In extreme cases, a synthetic field might need to be replaced even if the surface itself – the fibers, infill, etc. – are looking and performing fine, but there are problems with the subsurface construction. “On older fields, you’re seeing that as one reason that fields are being replaced, for sure…. Ten years ago, there weren’t as many qualified engineers or base builders, so there are some fields now that exhibiting long-term issues underneath the field,” Gill observes. He adds that the industry has advanced dramatically in the past decade as far as the engineering and construction methods that go into installing fields, so he expects that to be less of a concern – and cause for field replacement – in the future.

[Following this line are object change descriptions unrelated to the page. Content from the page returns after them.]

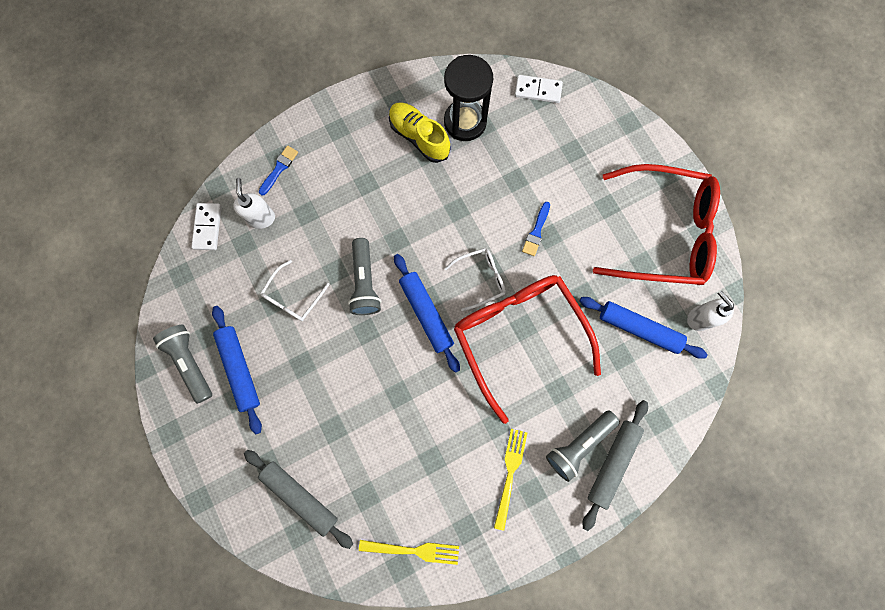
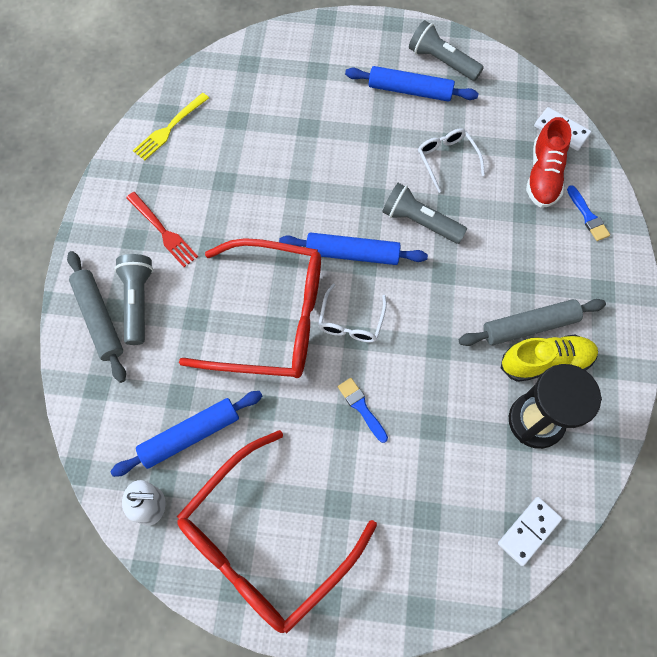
camera: 125 degrees right, 10 degrees down
(190, 362) = (441, 61): grey flashlight -> grey flashlight turned 150 degrees counterclockwise
(261, 218) = (543, 175): white soap dispenser -> red shoe
(300, 496) = (274, 78): grey rolling pin -> grey rolling pin (529, 326)
(510, 473) = (163, 231): yellow fork -> red fork

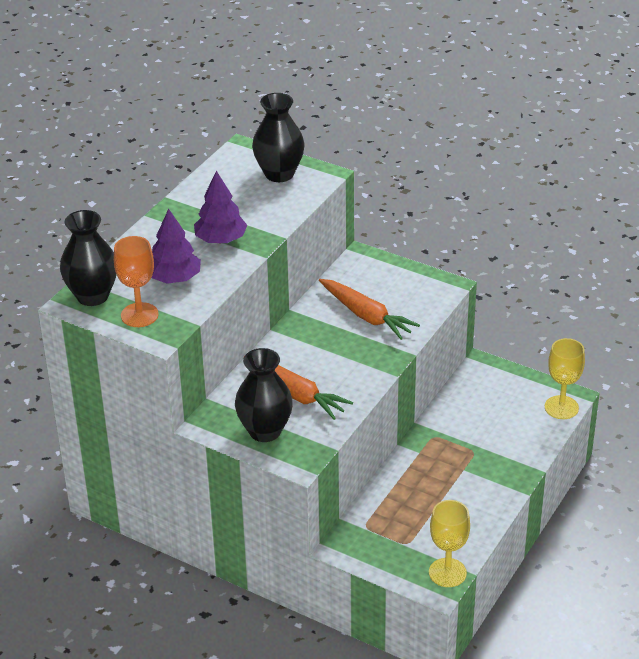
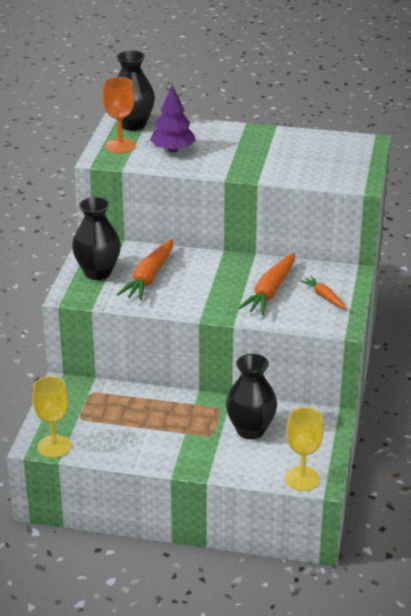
camera: 70 degrees right, 5 degrees down
(220, 240) = (235, 157): purple tree -> none
(279, 174) = (345, 164): black vase -> black vase (250, 430)
(393, 284) = (324, 297): none -> orange carrot

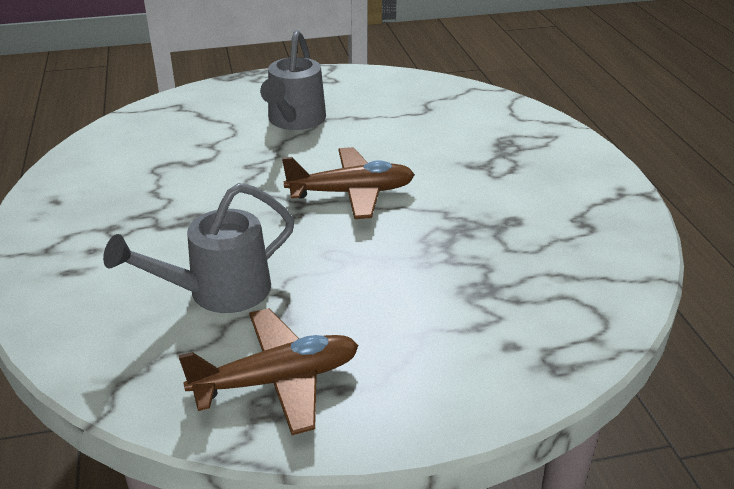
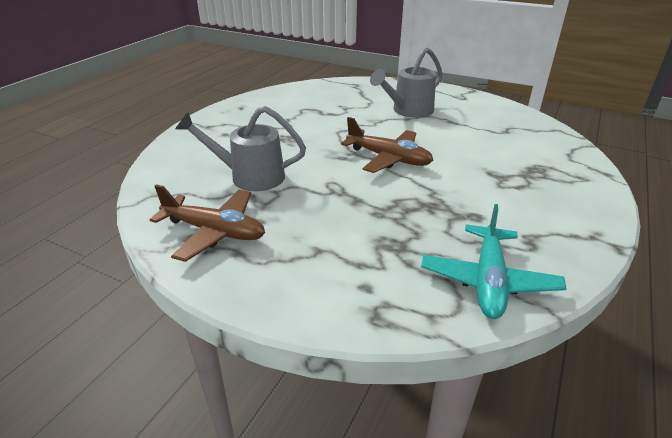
camera: 40 degrees right, 0 degrees up
(596, 279) = (488, 280): none -> turquoise plane

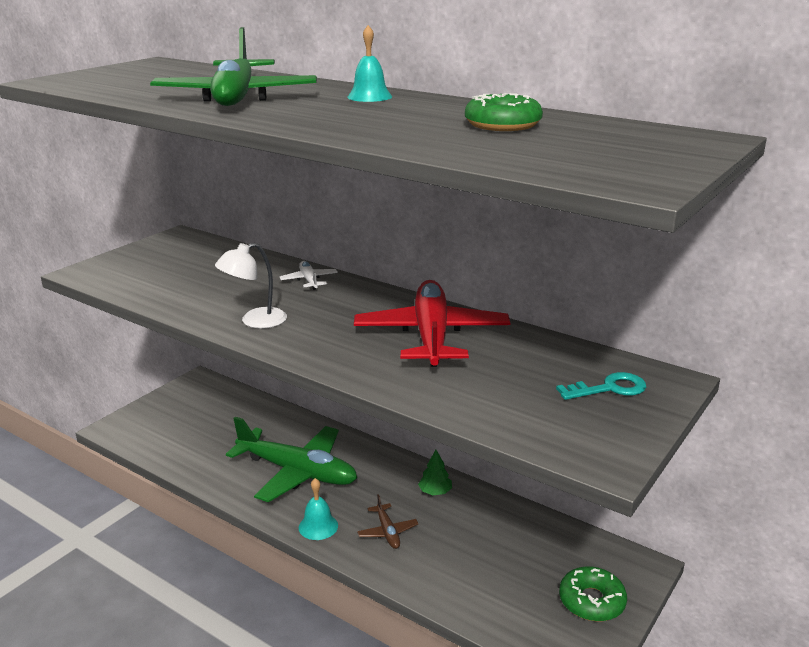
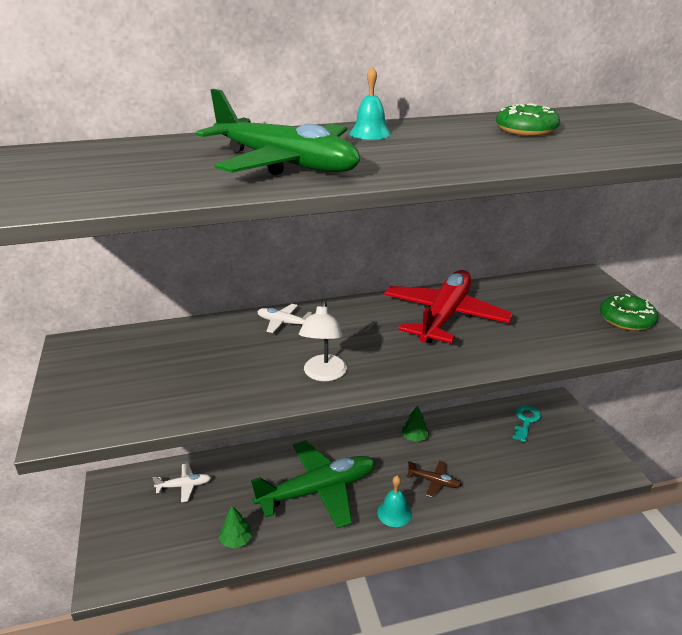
camera: 50 degrees left, 5 degrees up
(200, 461) = (236, 540): none -> green tree
(230, 409) = (184, 486): none -> white plane
(431, 336) = (444, 316): red plane -> red plane turned 75 degrees clockwise
(591, 601) = (570, 436): green donut -> green donut (626, 319)
(609, 388) = (577, 295): turquoise key -> turquoise key (526, 421)

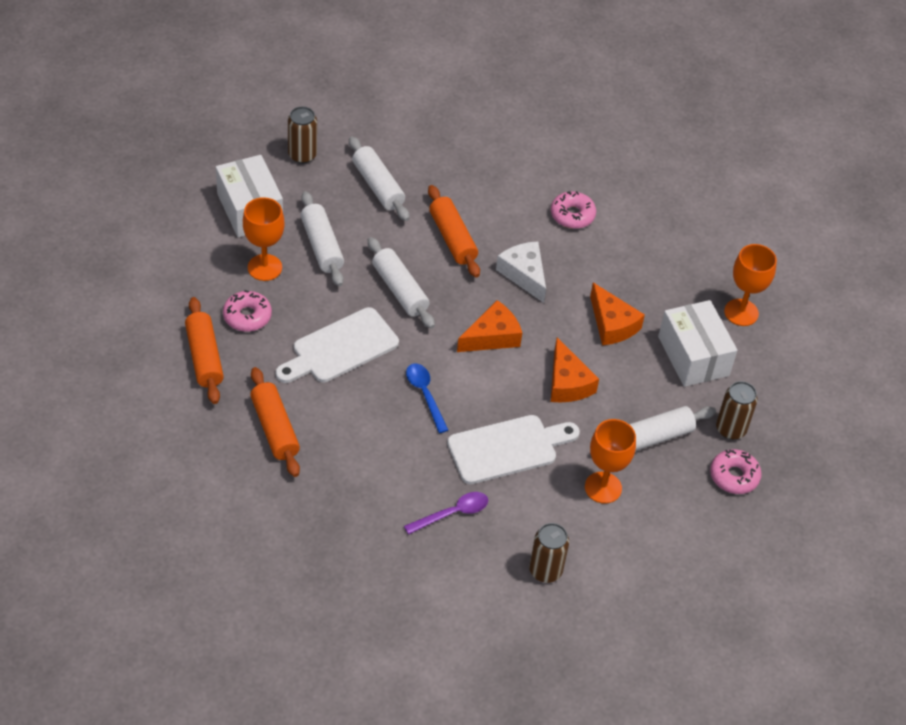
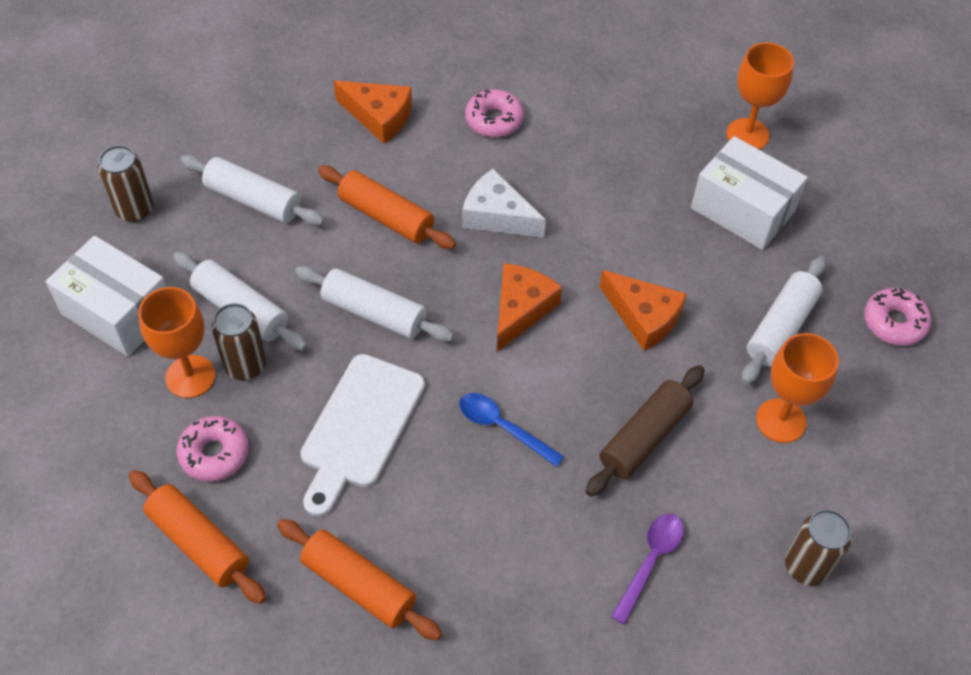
camera: 30 degrees left, 5 degrees up
(507, 448) = (644, 437): white cutting board -> brown rolling pin
(612, 324) = (634, 221): orange cheese -> orange cheese (379, 117)
(730, 429) = (846, 270): brown can -> brown can (245, 365)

It doesn’t happen too often, but a field owner suffering from drainage problems may eventually decide that they can no longer afford to have their field made unplayable by water, says Baize. “There are maintenance providers that can come in and do a deep cleaning of the infill to try to alleviate drainage issues,” he says. This is an example where a field manager, even if they are doing their routine maintenance, can benefit from having a professional synthetic turf maintenance company come in to perform specialized services that can extend the useful life of the field, perhaps extending the period before field replacement is necessary.
One final factor that can force a field replacement is a decline/change in its playing characteristics. Especially on high-end fields, there may be playability reasons that a field needs to be replaced, even if the GMAX test results come back OK and the field looks fine.
“On a soccer field, for example, if the fibers are laying down, then the ball roll may be too fast, or the ball may bounce too high,” says Baize. Each sport has certain requirements, and there may be situations where the field simply no longer works for a given sport.
“The decision to replace a field has to be stratified: number one, make sure there is no player safety issue; once you do that, you have to ask whether the field is working properly for the sport(s) it is being used for,” he advises.